Yes, you can use it in a correct way to abstract away complexity in the final statement, but that really is hiding problems if you don't really know what a particular CTE stands for. A better exercise is make sure to identify the CTEs have that some meaning and create views or inline functions out of it if possible. It will save you a lot o headaches in the future and is much easier to maintain and extend and above is reusable.

So no, I don't share the enthusiasm for CTEs when used to replace subqueries as I think they often are misused or overused where it would be better to use either subqueries or views or inline functions.
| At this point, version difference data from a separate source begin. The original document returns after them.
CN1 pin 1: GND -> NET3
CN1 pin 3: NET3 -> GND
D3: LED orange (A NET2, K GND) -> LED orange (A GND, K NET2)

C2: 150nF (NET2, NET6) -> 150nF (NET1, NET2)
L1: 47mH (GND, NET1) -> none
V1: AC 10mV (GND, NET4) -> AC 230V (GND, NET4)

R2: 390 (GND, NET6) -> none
>There is also another aspect of a CTE, when you refer the content of a CTE query in a filter, outside of it, based on the implementation that filter might be applied directly to the CTE itself. I am not sure if you could say the same for a subquery (at least CTE one is documented as a feature, haven't heard the same for a subquery).

I think you are lost in the concept of materializing CTEs and inline CTEs.
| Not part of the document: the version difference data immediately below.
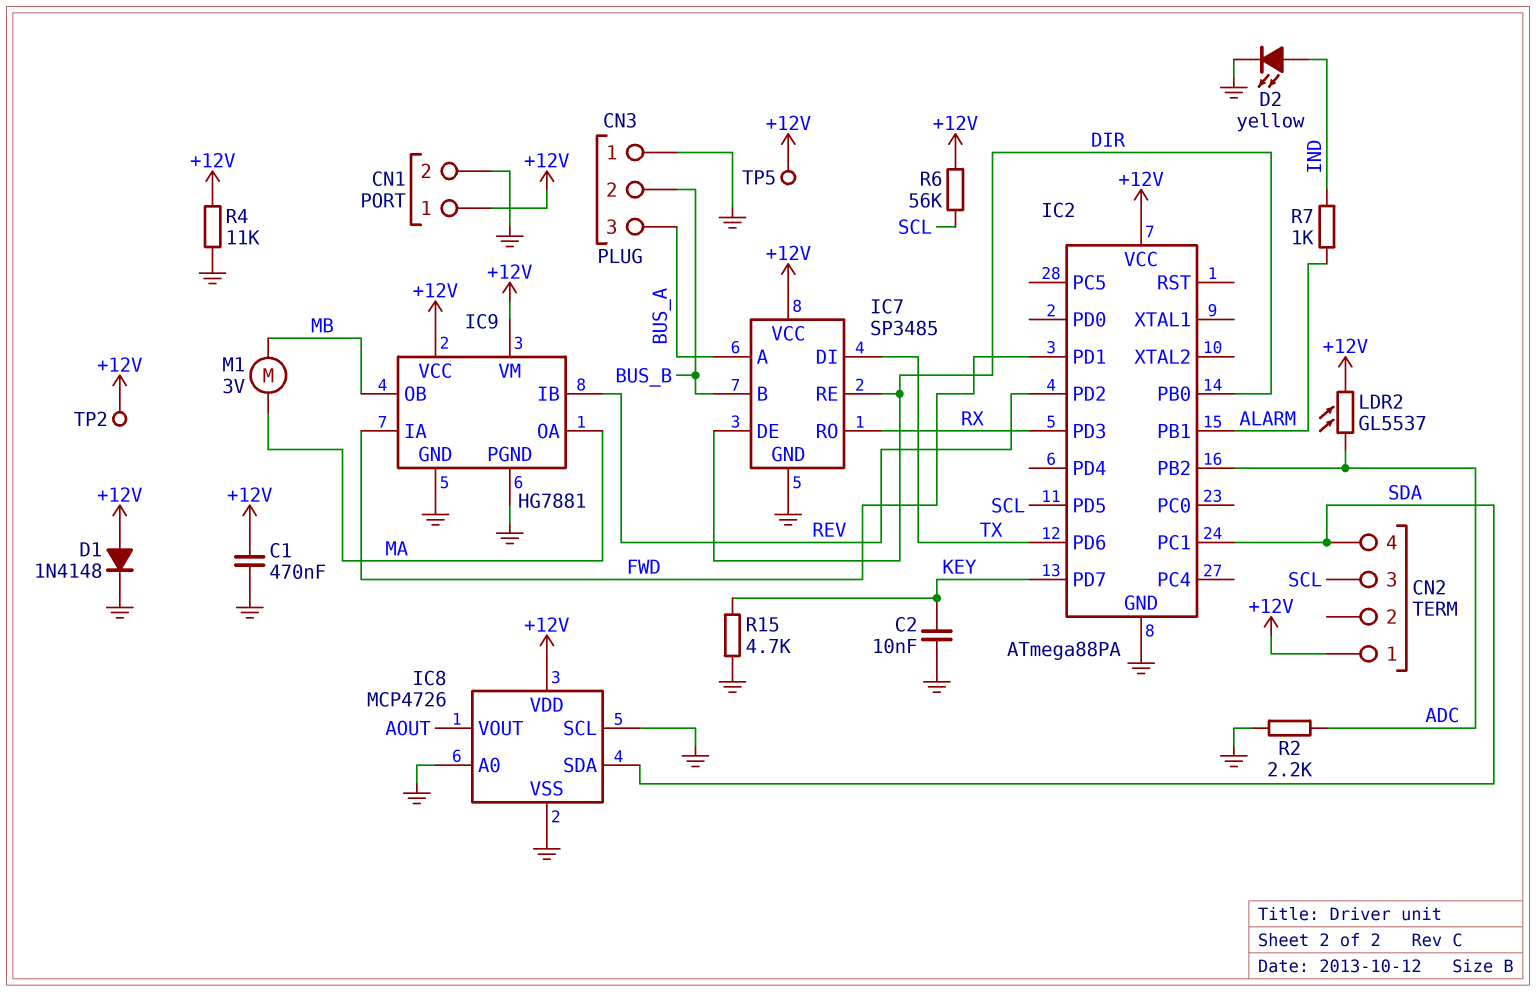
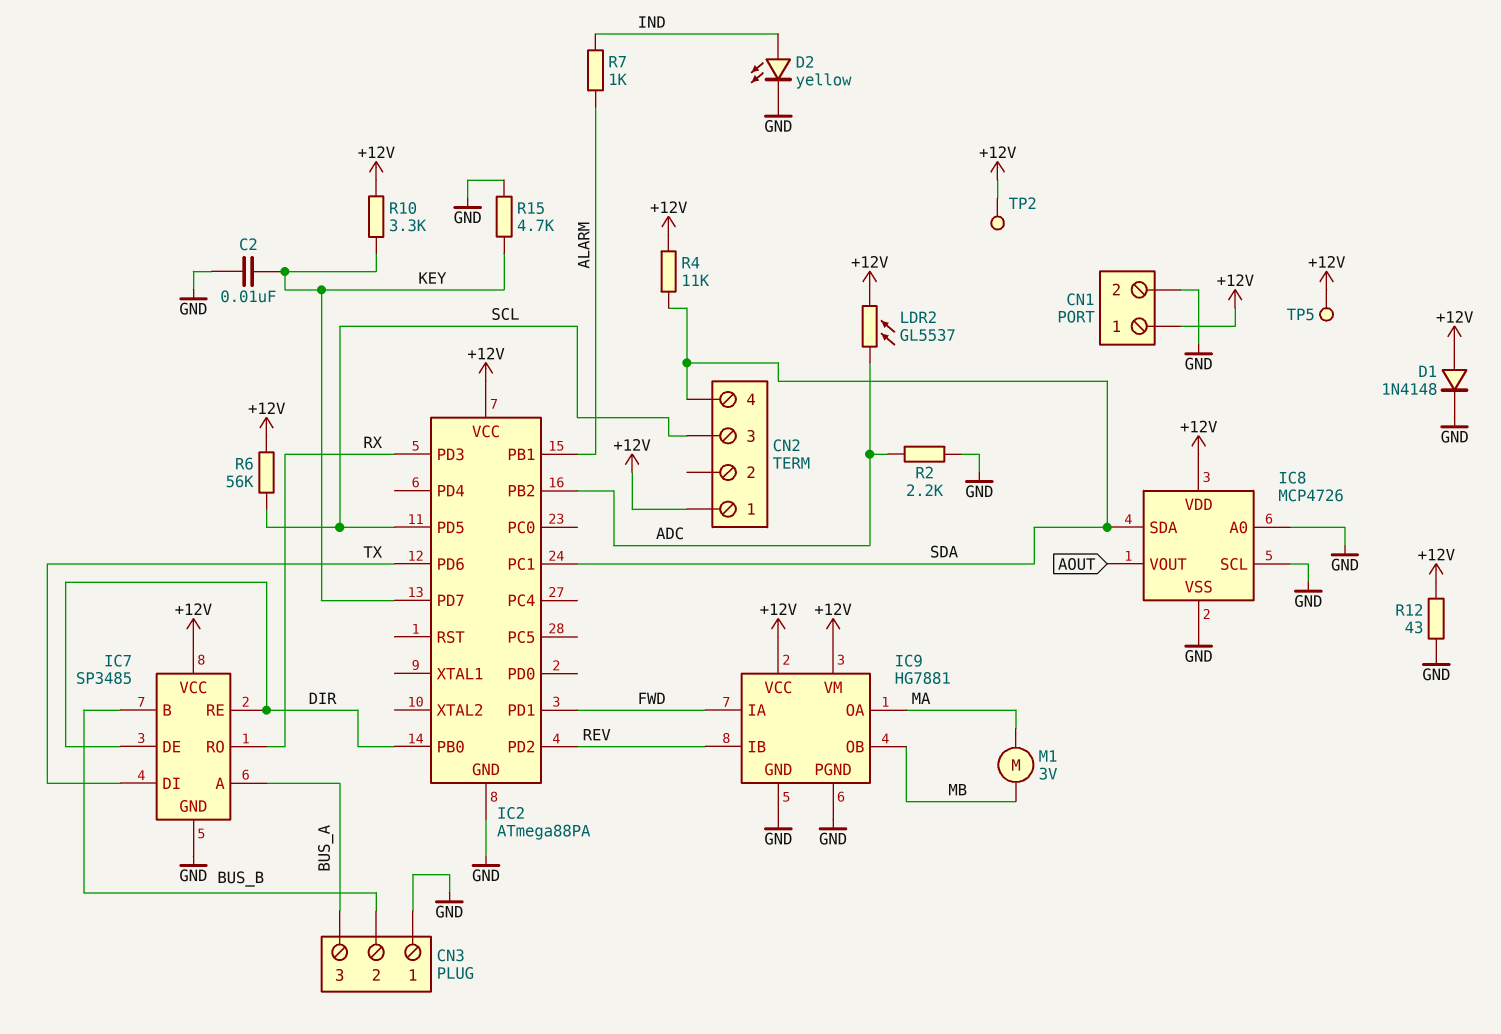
C1: 470nF (+12V, GND) -> none
R4: 11k (+12V, GND) -> 11k (+12V, SDA)
R10: none -> 3.3k (+12V, KEY)
R12: none -> 43 (+12V, GND)

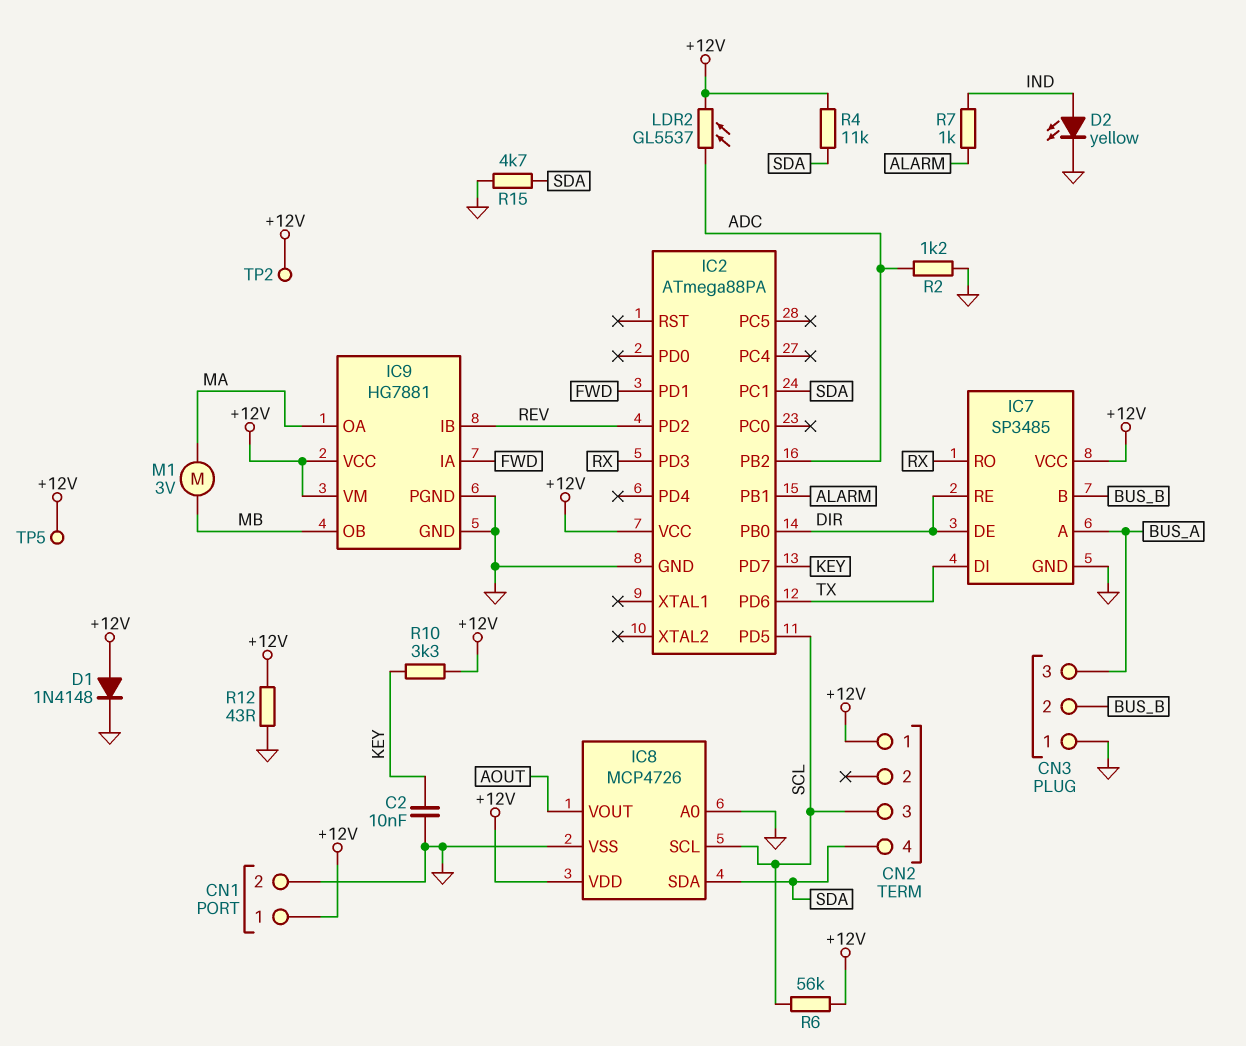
IC8 pin SCL: GND -> SCL
R2: 2.2k (ADC, GND) -> 1.2k (ADC, GND)
R15: 4.7k (GND, KEY) -> 4.7k (GND, SDA)

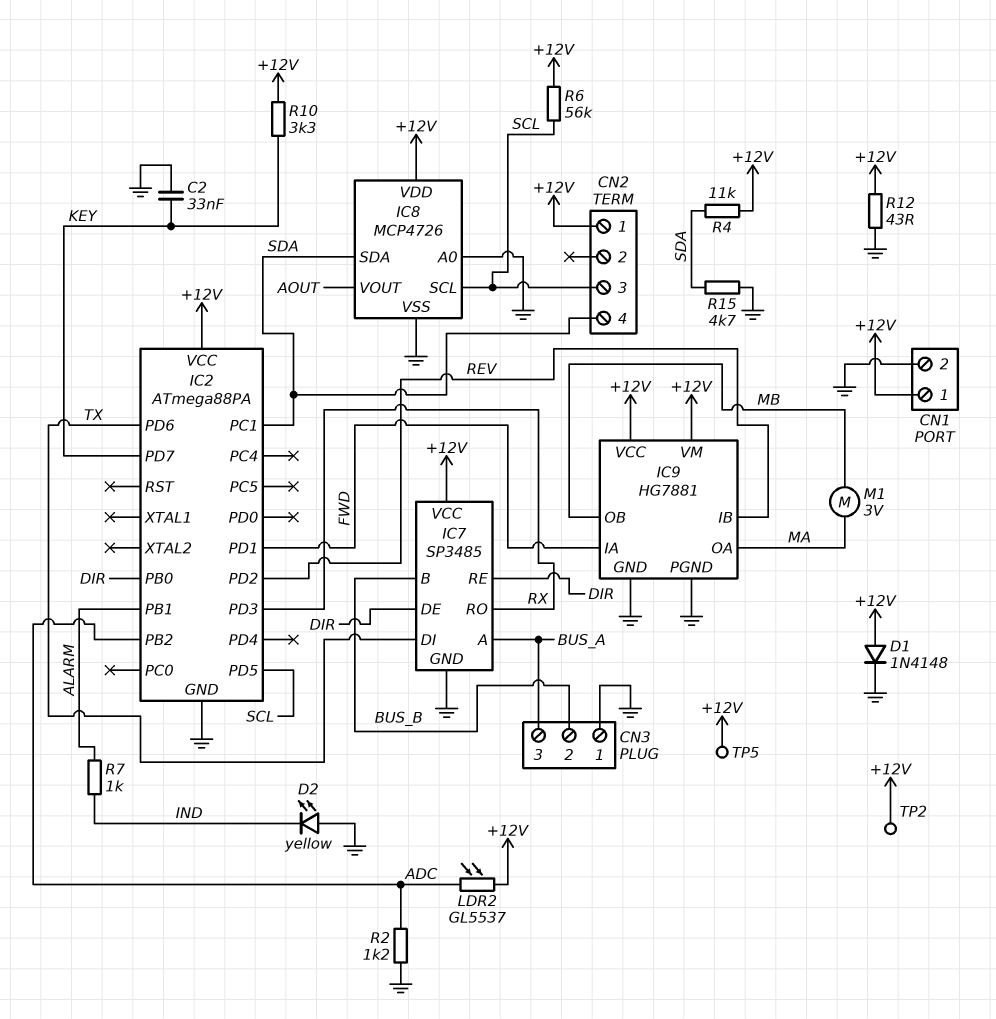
C2: 10nF (GND, KEY) -> 33nF (GND, KEY)
D2: LED yellow (A IND, K GND) -> LED yellow (A GND, K IND)

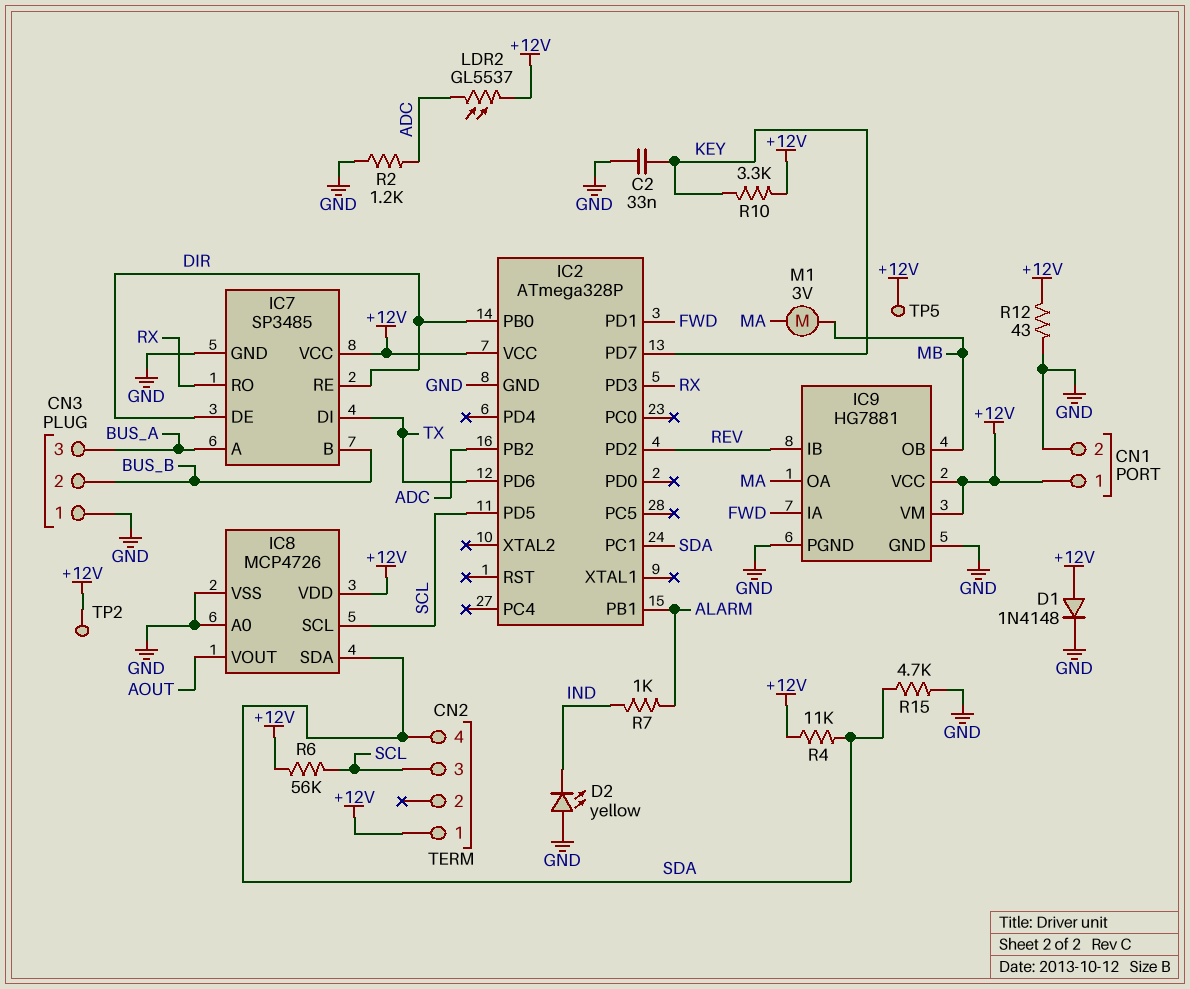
IC2: ATmega88PA -> ATmega328P

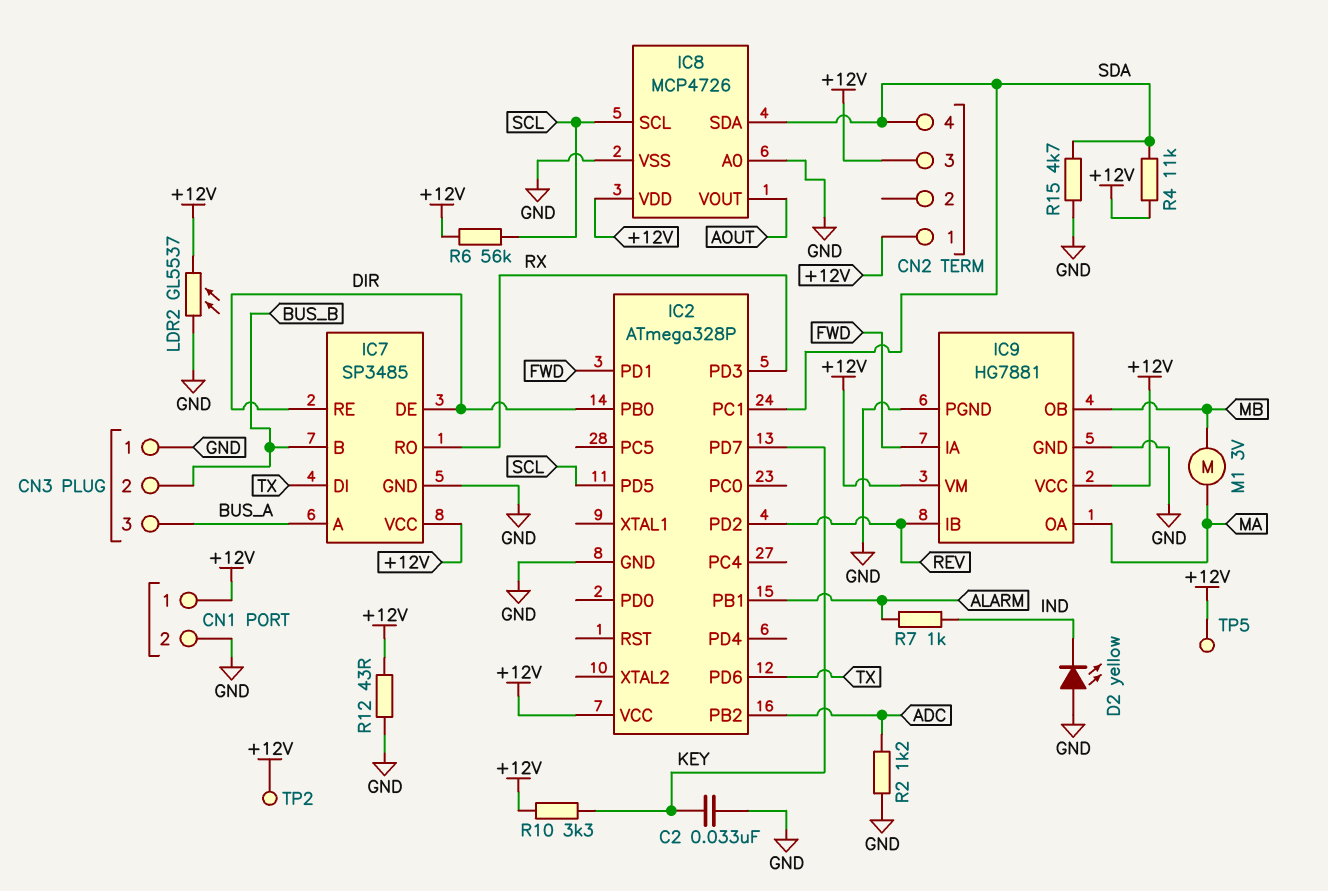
CN2 pin 3: SCL -> +12V
D1: diode 1N4148 (A +12V, K GND) -> none
LDR2: GL5537 (+12V, ADC) -> GL5537 (+12V, GND)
A filter outside of the CTE will never be applied to the CTE if it is materialized. So this is not applicable to Postgress (currently). SQL server and Oracle are able to do this as the CTE is just a definition that gets inserted into the queryplan before optimizing it. So yes a filter outside of the CTE will be "optimizing" (sort of) the CTE because its result does never exist in memory, but is just part of the whole query plan.
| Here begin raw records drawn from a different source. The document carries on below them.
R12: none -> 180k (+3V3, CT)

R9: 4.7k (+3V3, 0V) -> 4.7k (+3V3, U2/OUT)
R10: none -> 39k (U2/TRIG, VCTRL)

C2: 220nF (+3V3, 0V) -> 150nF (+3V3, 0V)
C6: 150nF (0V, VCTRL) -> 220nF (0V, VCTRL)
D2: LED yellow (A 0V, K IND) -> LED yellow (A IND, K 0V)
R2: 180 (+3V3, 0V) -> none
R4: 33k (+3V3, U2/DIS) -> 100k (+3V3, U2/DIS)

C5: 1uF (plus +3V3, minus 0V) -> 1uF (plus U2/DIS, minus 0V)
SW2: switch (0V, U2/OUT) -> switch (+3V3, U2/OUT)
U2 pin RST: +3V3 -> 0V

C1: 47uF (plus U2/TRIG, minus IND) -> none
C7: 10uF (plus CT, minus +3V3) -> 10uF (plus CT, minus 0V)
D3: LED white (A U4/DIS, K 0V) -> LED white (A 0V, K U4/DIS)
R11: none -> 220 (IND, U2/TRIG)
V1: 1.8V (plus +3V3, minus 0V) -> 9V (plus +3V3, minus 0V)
>You can't type the CTEs we are discussing here. What you made the topic of this discussion is just based on readability of a query, writing the same thing in two different ways. And most of the time, the generated query plan is the same, it would be all about syntax. To you, a subquery is more readable, to me a CTE. How do we measure it?

>
>
>select * from customers where customerId = 'BONAP'
>
>
>
>from c in customers where customerId == 'BONAP' select c
>
>
>If you consider, both are doing the same thing, which one is more readable? For someone who spent his life writing SQL queries would say first one. OTOH for someone else, perhaps never dealt with SQL, second is more readable and logical. Second one also resembles the actual order of execution. It is not surprising it was chosen as the syntax of Linq so the query writing could benefit from intellisense.
>
>A CTE case is not much different:
>
>
with X as (...) select ... from x
>
>
select .. from ( .... ) x
>
>we are reading from top to bottom, left to right. With the CTE version we know what x is when we come to select. In case of subquery, go read the subquery first and then come back to top to read main. And if you think you could have many subqueries as X, Y, Z, .... and some might be using data from others like:


It is different if you got a 200+ line SQL statement where serveral CTEs with fuzzy definitions are at the top and are using it two pages down. The novice reader will look at a statement
SELECT SomefieldsGodknowsWhereTheyWereDefined, ......
      FROM Cte_1
            LEFT JOIN Cte_2 ON .....
            INNER JOIN Cte_3 ON .... (Trying to figure out all where the fields in here are defined)
     WHERE ... (Again trying to figure out where all the fields are coming from and what the expression really means)
They really will have to scroll up and down to look up the fields and grasp the defitions of the CTE in order to make sense of it.
In the case of subqueries you have a much better sense as all the table and fieldnames are guaranteed coming from the database and you can read into it definition without scrolling two pages up and down.

In a 200+ line query CTEs and esspecially nested ones can get really ugly very quickly.

>
>with X as (....),
>Y as (...),
>Z as (select ... from X inner join Y on ... where ...)
>...
>
>
>it can quickly become unreadable with a "subquery" version - let alone the unavoidable repetitions (but you constrained them away, I don't know why).

Again, you don't seem to realize that the repitions are refering to type 2 CTEs, of which I'm far more sympathetic than single use CTEs. So I did not constrain them away.

A subquery is always in a place where you need it when you are debugging a problem or optimizing the query as a whole. This is the major problem with a CTE whose definition might be several pages above the actual query you are maintaining

The trick is that you format your query in a way that it becomes readable.